America's health care system is in dire straits. Proper medical care has long been denied to the poor in this country, and now the middle class can't afford it either. Most proposed reforms would be mere Band-Aids unless the public--and especially the religious community--demands wholescale change.
Born prematurely to a 16-year-old mother who had received inadequate prenatal care, Lisa spent the first weeks of her life in a hospital intensive care unit. When she was finally sent home to her young mother's apartment in a Nashville housing project, Lisa still had breathing difficulties. Arrangements were made for her to sleep with an apnea monitor, a device that would sound an alarm if she stopped breathing.
One day, Lisa's mother answered a knock on her door to find a man standing there who was from the medical supply corporation that had furnished the apnea monitor. It turned out that he was the company's "repo" man whose job was to take back medical equipment from patients whose lease or installment purchase payments had fallen behind. The Medicaid program, which pays for health services for some of America's poor, had missed a payment on Lisa's monitor.

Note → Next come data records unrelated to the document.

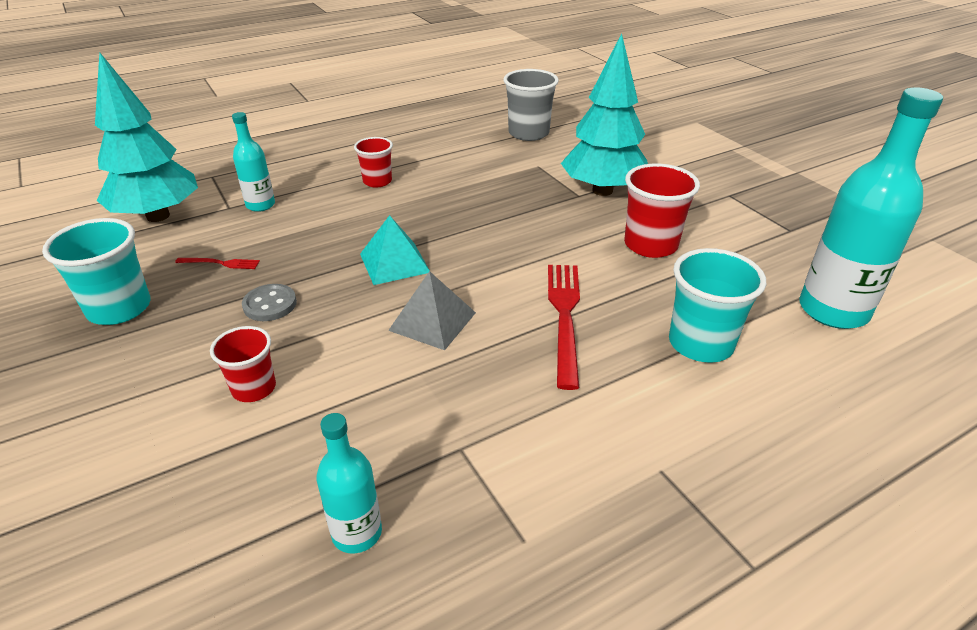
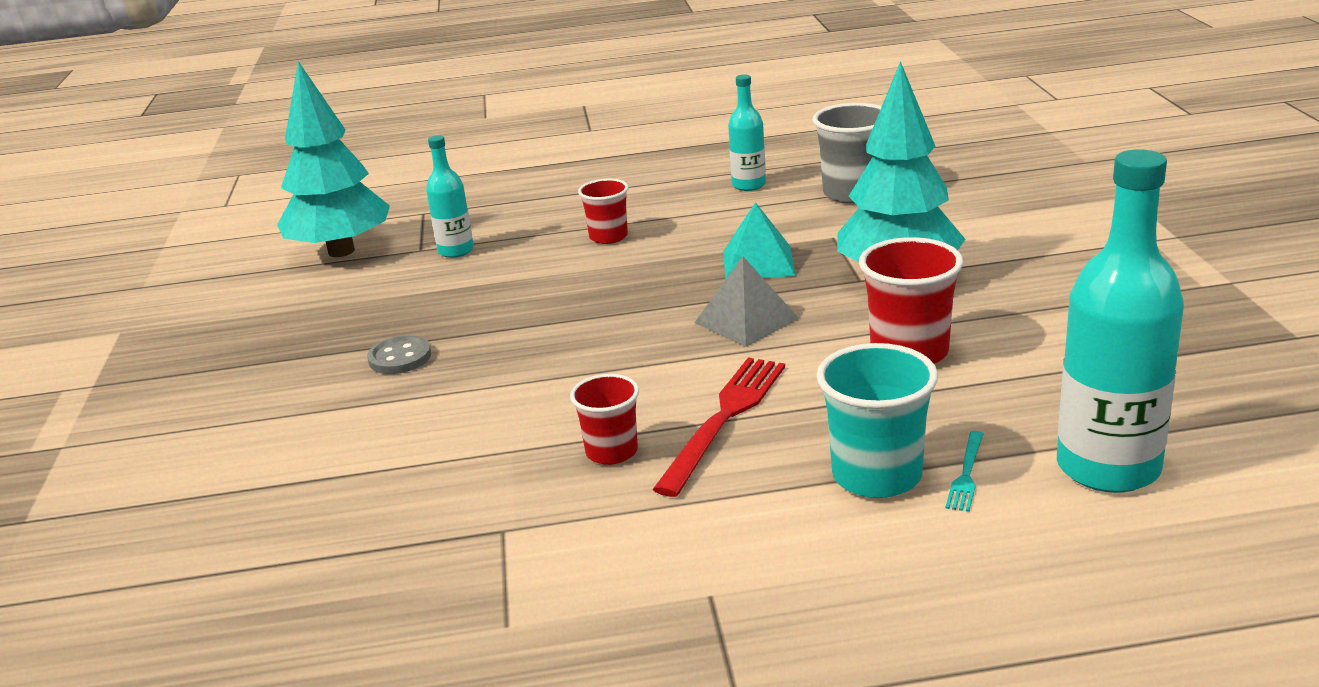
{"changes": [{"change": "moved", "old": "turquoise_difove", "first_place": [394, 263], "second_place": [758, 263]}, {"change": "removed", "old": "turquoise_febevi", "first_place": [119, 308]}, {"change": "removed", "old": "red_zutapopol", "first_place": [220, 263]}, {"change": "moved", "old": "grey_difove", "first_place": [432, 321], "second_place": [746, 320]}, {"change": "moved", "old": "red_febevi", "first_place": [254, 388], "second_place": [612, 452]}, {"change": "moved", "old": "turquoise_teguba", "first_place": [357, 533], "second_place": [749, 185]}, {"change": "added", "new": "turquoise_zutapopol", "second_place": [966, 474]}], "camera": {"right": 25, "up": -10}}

Lisa's mother pleaded with the repo man not to confiscate the apnea monitor. The device had already saved the child's life on several occasions, and the young mother was terrified. If she could just have some more time, she was sure that she could find out what the problem was and get Medicaid to resume its payments. But the repo man was firm, explaining that he had a job to do. The monitor was returned to the supply company.
Lisa's mother tried to stay awake, but of course could not do so indefinitely. That same night Lisa stopped breathing. By the time she reached the hospital, she was dead.